● **WORK INSTRUCTIONS**:
When you reach the line containing "part: (135, 724) -> (173, 994), size x0.62" in the data below, reproduce it and every line that follows, exactly and without additions.

● **DATA**:

________________________

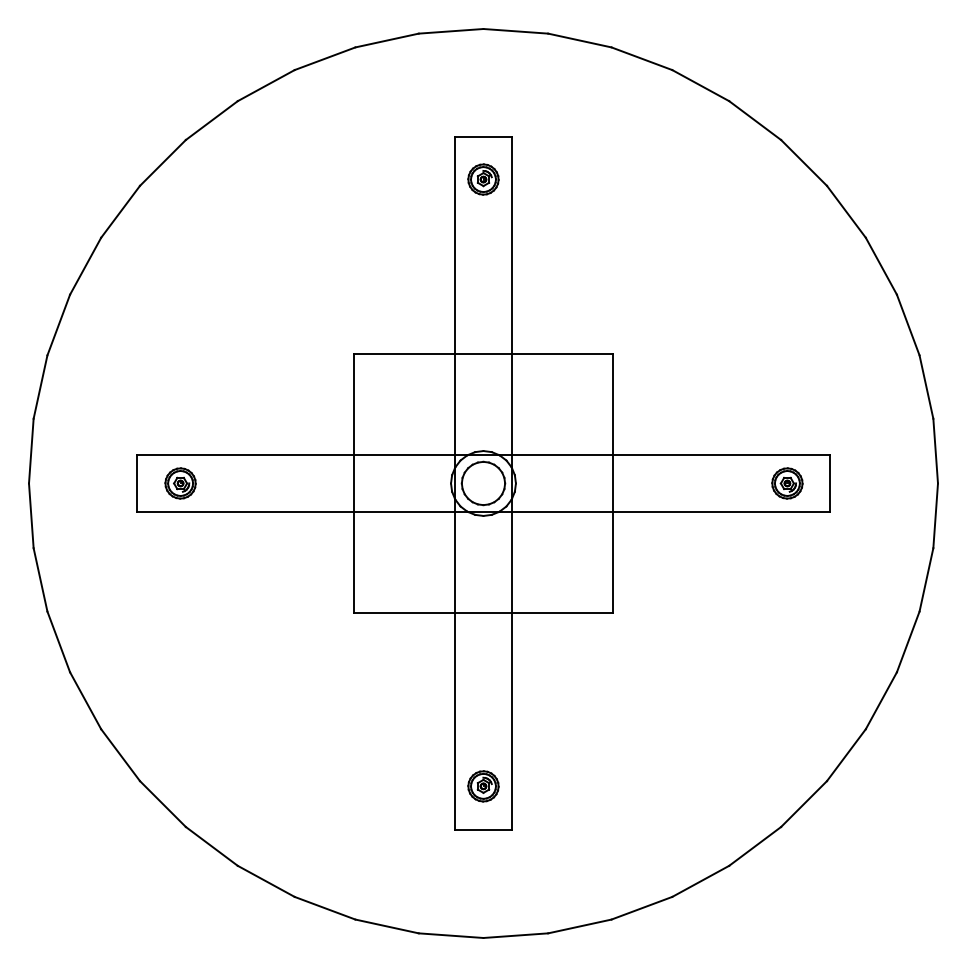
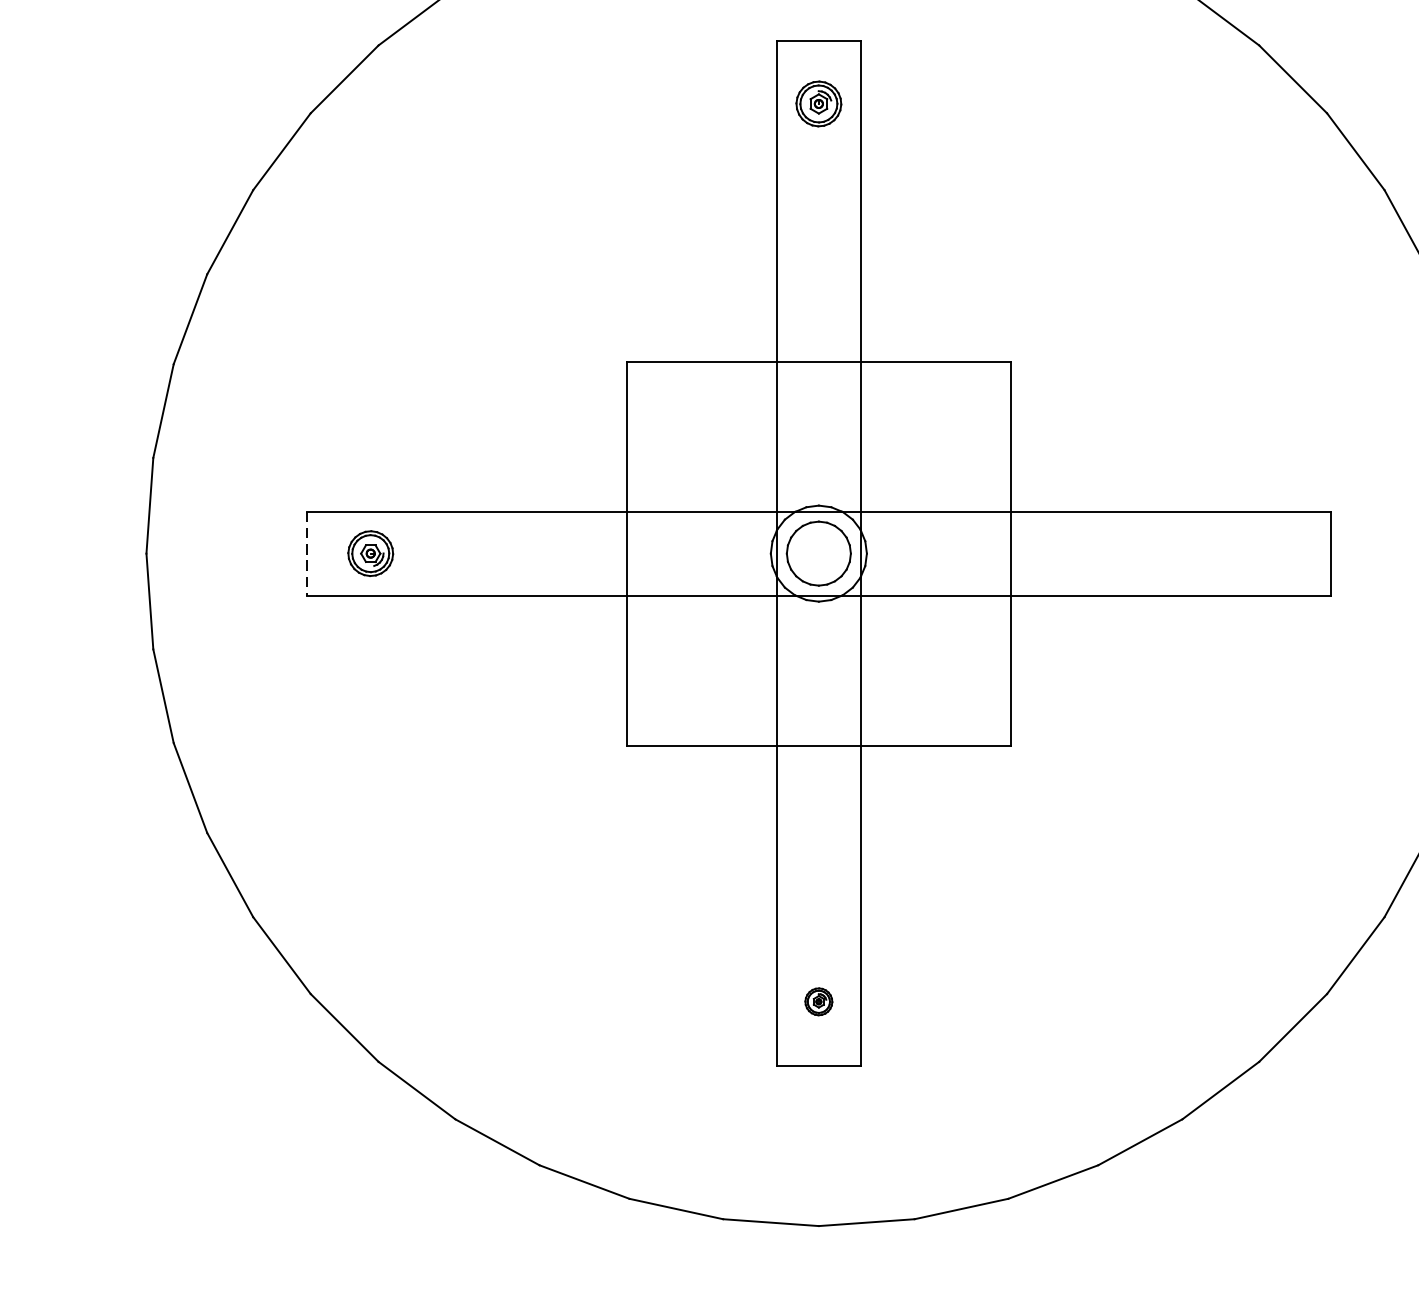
part: (787, 483) -> (1268, 553), removed
line: (137, 484) -> (306, 555), solid -> dashed
part: (483, 786) -> (818, 1001), size x0.6

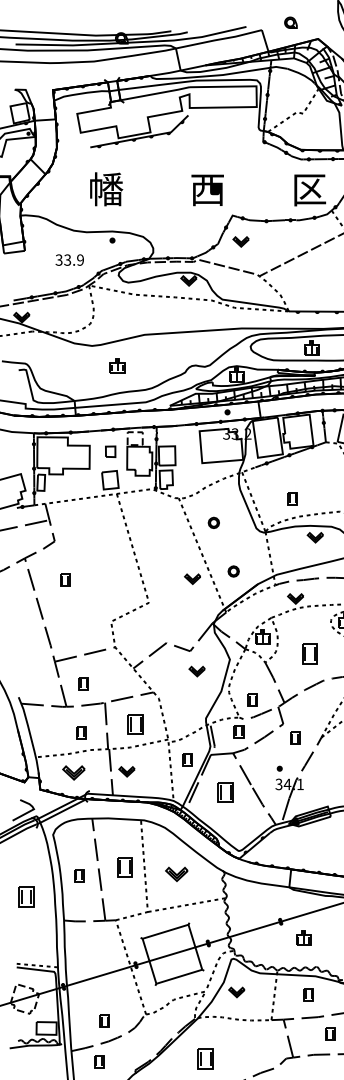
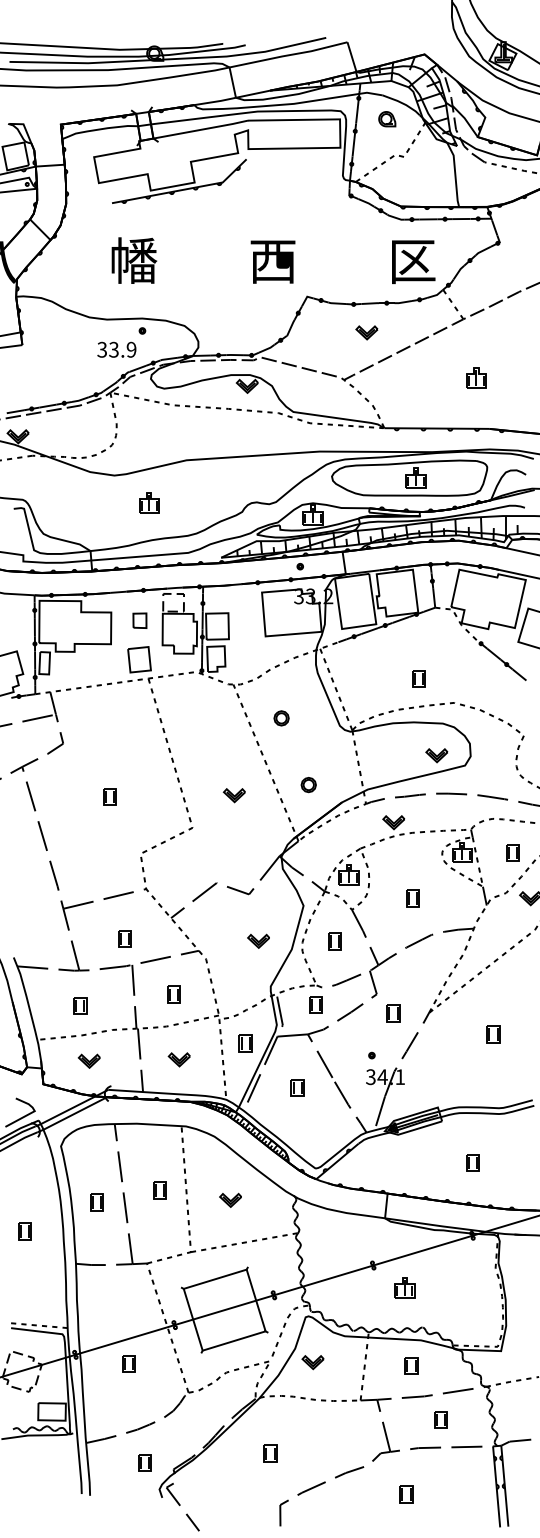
part: (291, 23) -> (387, 119), moved
part: (240, 241) -> (366, 332), moved
text: (69, 259) -> (116, 349), moved
part: (292, 498) -> (418, 678), moved
part: (315, 537) -> (436, 755), moved
part: (65, 579) -> (109, 796), moved
part: (191, 579) -> (233, 795), moved
part: (309, 654) -> (412, 898), size x0.62
part: (197, 670) -> (258, 940), moved
part: (83, 683) -> (124, 938), moved
part: (252, 700) -> (334, 941), moved
part: (135, 724) -> (173, 994), size x0.62
part: (81, 732) -> (80, 1005), moved
part: (126, 771) -> (178, 1059), moved
part: (73, 772) -> (88, 1060), size x0.71
part: (225, 791) -> (297, 1087), size x0.62
part: (124, 867) -> (159, 1190), size x0.62
part: (176, 873) -> (230, 1199), size x0.71
part: (26, 896) -> (24, 1231), size x0.62
part: (104, 1020) -> (128, 1363), moved
part: (205, 1058) -> (270, 1453), size x0.62
part: (98, 1061) -> (144, 1462), moved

________________________

● **EXERCISE OUTPUT**:
part: (135, 724) -> (173, 994), size x0.62
part: (81, 732) -> (80, 1005), moved
part: (126, 771) -> (178, 1059), moved
part: (73, 772) -> (88, 1060), size x0.71
part: (225, 791) -> (297, 1087), size x0.62
part: (124, 867) -> (159, 1190), size x0.62
part: (176, 873) -> (230, 1199), size x0.71
part: (26, 896) -> (24, 1231), size x0.62
part: (104, 1020) -> (128, 1363), moved
part: (205, 1058) -> (270, 1453), size x0.62
part: (98, 1061) -> (144, 1462), moved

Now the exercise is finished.